About this task
Check every line of the entries below for "circle", and copy the lines that have it.

Records for the task
..........
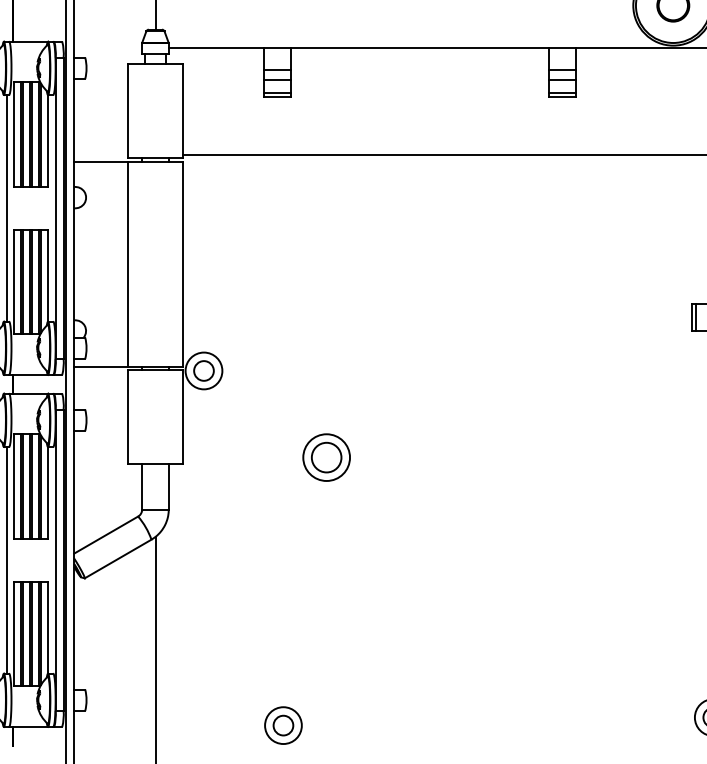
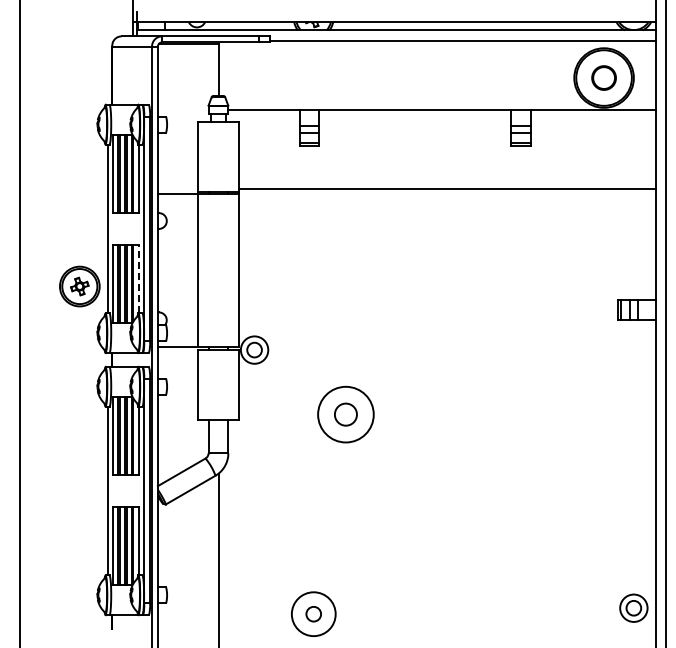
line: (48, 274) -> (138, 278), solid -> dashed
circle: (326, 457) -> (345, 414), size x1.6
circle: (283, 724) -> (313, 613), size x1.6

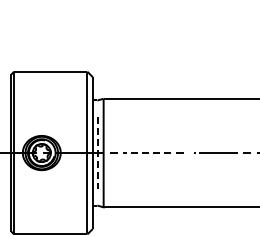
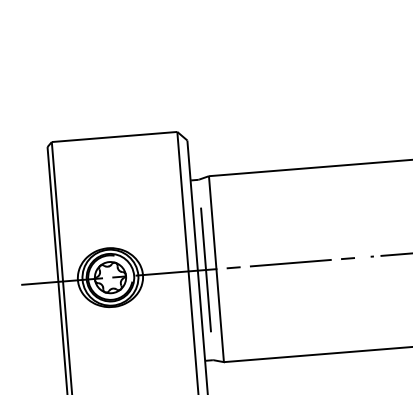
line: (97, 153) -> (205, 270), dashed -> solid
line: (147, 153) -> (291, 263), dashed -> solid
..........
Response to this exercise
circle: (326, 457) -> (345, 414), size x1.6
circle: (283, 724) -> (313, 613), size x1.6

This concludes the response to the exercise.